Nota perfeita: 100% com o selo da crítica
Na prática, a segunda temporada de Chad Powers: O Quarterback chegou atropelando todo mundo. No Rotten Tomatoes, a série estrelada por Glen Powell atingiu 100% de aprovação da crítica, virando aquele termômetro que muita gente geek usa antes de dar play.
O contraste também pesa: a temporada de estreia ficou com 60% de aprovação no agregador, e agora a produção praticamente reescreveu o próprio placar. É a clássica virada narrativa que, em série, dá aquela sensação de “ok, talvez eu ainda esteja no arco certo”.
Top 10 em 71 países: o efeito “volta em modo novo”
O hype não ficou só no papel. Segundo o desempenho divulgado do streaming, a comédia esportiva apareceu no top 10 do Disney+ em 71 países com a chegada dos novos episódios. Em outras palavras: a audiência global abraçou a ideia de dar uma segunda chance para um personagem que já queimou o próprio filme uma vez.
Nos Estados Unidos, o alcance foi ainda maior: Chad Powers liderou entre os títulos mais assistidos do Hulu. E essa mistura de plataforma e distribuição em vários mercados ajuda a explicar por que virou conversa em tanta timeline nerd ao mesmo tempo.
A fórmula do disfarce que virou identidade
A série foi criada por Michael Waldron, nome ligado a Loki, e acompanha Russ Holliday, uma estrela em ascensão do futebol americano universitário. A treta começa quando ele destrói a própria carreira por atitudes durante uma partida de campeonato. Sem muitos caminhos, ele parte para uma tentativa improvável.

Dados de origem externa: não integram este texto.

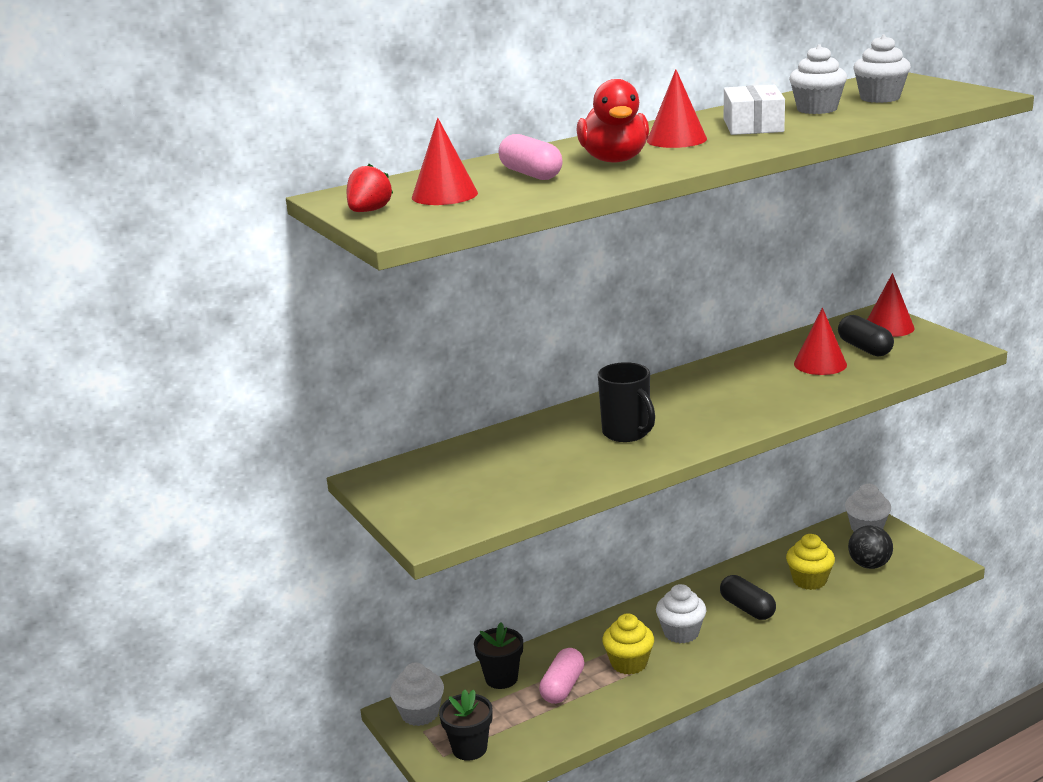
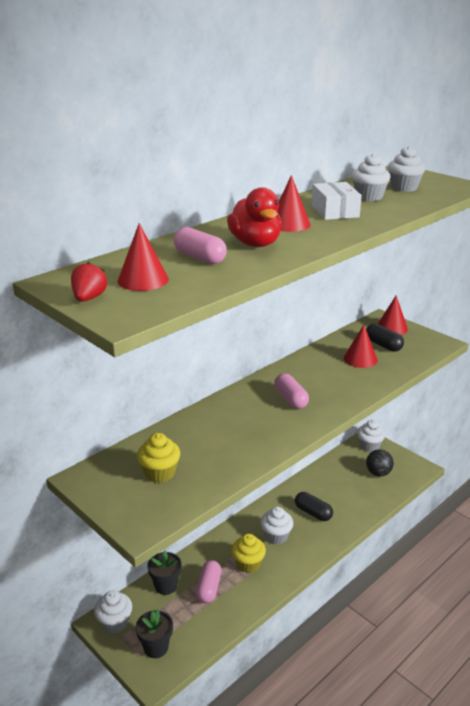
camera: 15 degrees left, 5 degrees up
(627, 433) = (254, 424): black mug -> none
(692, 408) = (290, 399): none -> pink capsule
(809, 580) = (345, 488): yellow cupcake -> yellow cupcake (160, 473)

O plano? Um disfarce que faz Russ assumir outra identidade e se apresentar como Chad Powers. A identidade funciona, e ele acaba entrando para o South Georgia Catfish, com Steve Zahn interpretando o treinador. Também aparecem no elenco Quentin Plair e Perry Mattfeld, entre outros nomes.
Na construção do roteiro, Waldron se inspirou em esquetes protagonizadas por Eli Manning, além de beber em referências como Uma Babá Quase Perfeita (1993) e Tootsie (1982). O tema é parecido: personagens imperfeitos, outra identidade e um crescimento que acontece no processo.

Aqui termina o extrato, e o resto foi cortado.